2.2. Um den Schutzbereich des erteilten Patentanspruchs 1 zu definieren, ist zunächst dessen Gegenstand aus dem Blickwinkel des einschlägigen Fachmannes zu ermitteln. Dieser Anspruch ist gemäß Regel 29 (1) EPÜ in der zweiteiligen Form aufgebaut, wobei im Oberbegriff ausgesagt ist, daß bei dem beanspruchten Verfahren "die losen Mineralfasern mit einem Bindemittel versehen und in einer Sammelkammer zu einem Primärvlies gesammelt werden". Im kennzeichnenden Teil des Anspruchs heißt es dann weiter, "daß die losen Mineralfasern in der Sammelkammer zusätzlich mit einem Imprägniermittel versehen werden".
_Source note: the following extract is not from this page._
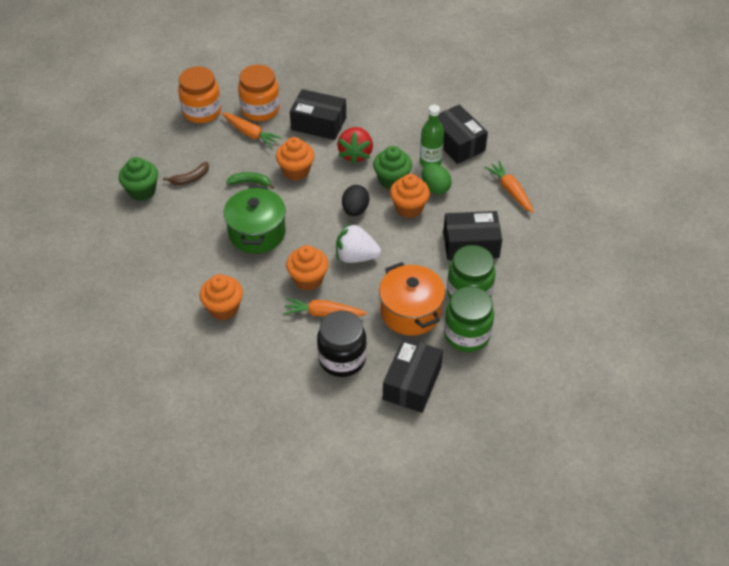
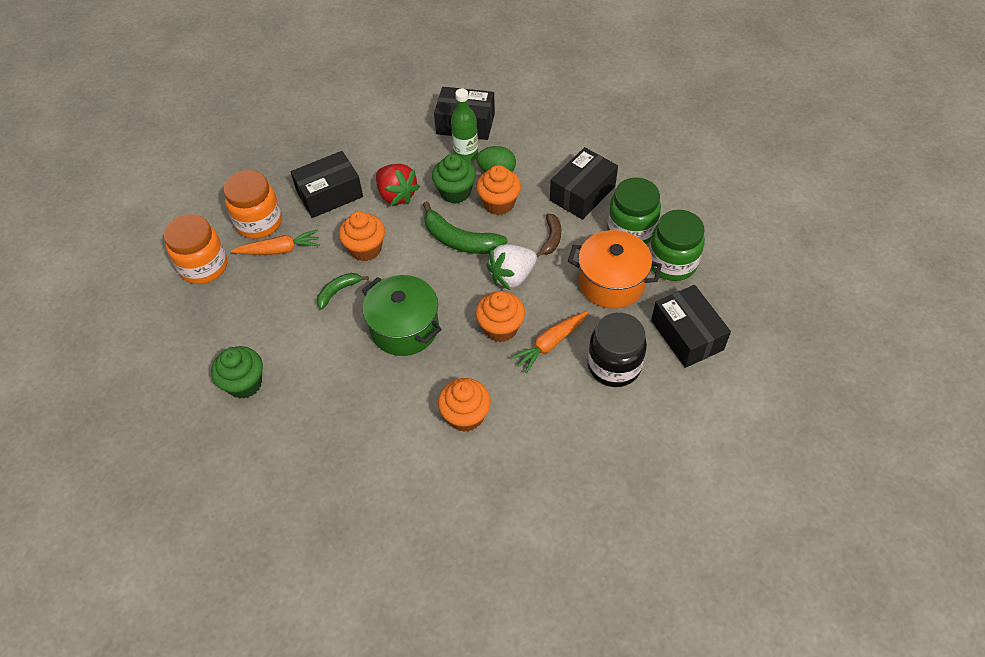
camera: 45 degrees left, 5 degrees up
(190, 178) = (276, 333): brown banana -> brown banana (551, 239)
(355, 210) = (459, 240): black egg -> green banana
(510, 191) = (554, 130): orange carrot -> none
Aus diesem Wortlaut ergibt sich für den fachkundigen Leser, daß die losen Mineralfasern sowohl mit einem Bindemittel als auch mit einem Imprägniermittel versehen werden, die unzweideutig und zweifelsfrei zwei verschiedene Substanzen darstellen. Gestützt wird dieses Verständnis des Anspruchs 1 auch durch die Beschreibung des Patents (Spalte 7, Zeilen 27 bis 30 und Zeilen 45 bis 47), wonach die losen Mineralfasern unter gleichzeitigem Aufsprühen von Bindemitteln in der Sammelkammer gesammelt werden und in der Sammelkammer eine Vorrichtung zum zusätzlichen Aufsprühen von Imprägniermitteln bzw Schmälzmitteln vorgesehen ist. Zwar ist nicht gesagt, mit welcher Vorrichtung die Bindemittel aufgesprüht werden, jedenfalls muß eine Vorrichtung zum zusätzlichen Aufsprühen der Imprägniermittel vorhanden sein, womit ebenfalls klar ist, daß es sich um zwei verschiedene Substanzen handelt.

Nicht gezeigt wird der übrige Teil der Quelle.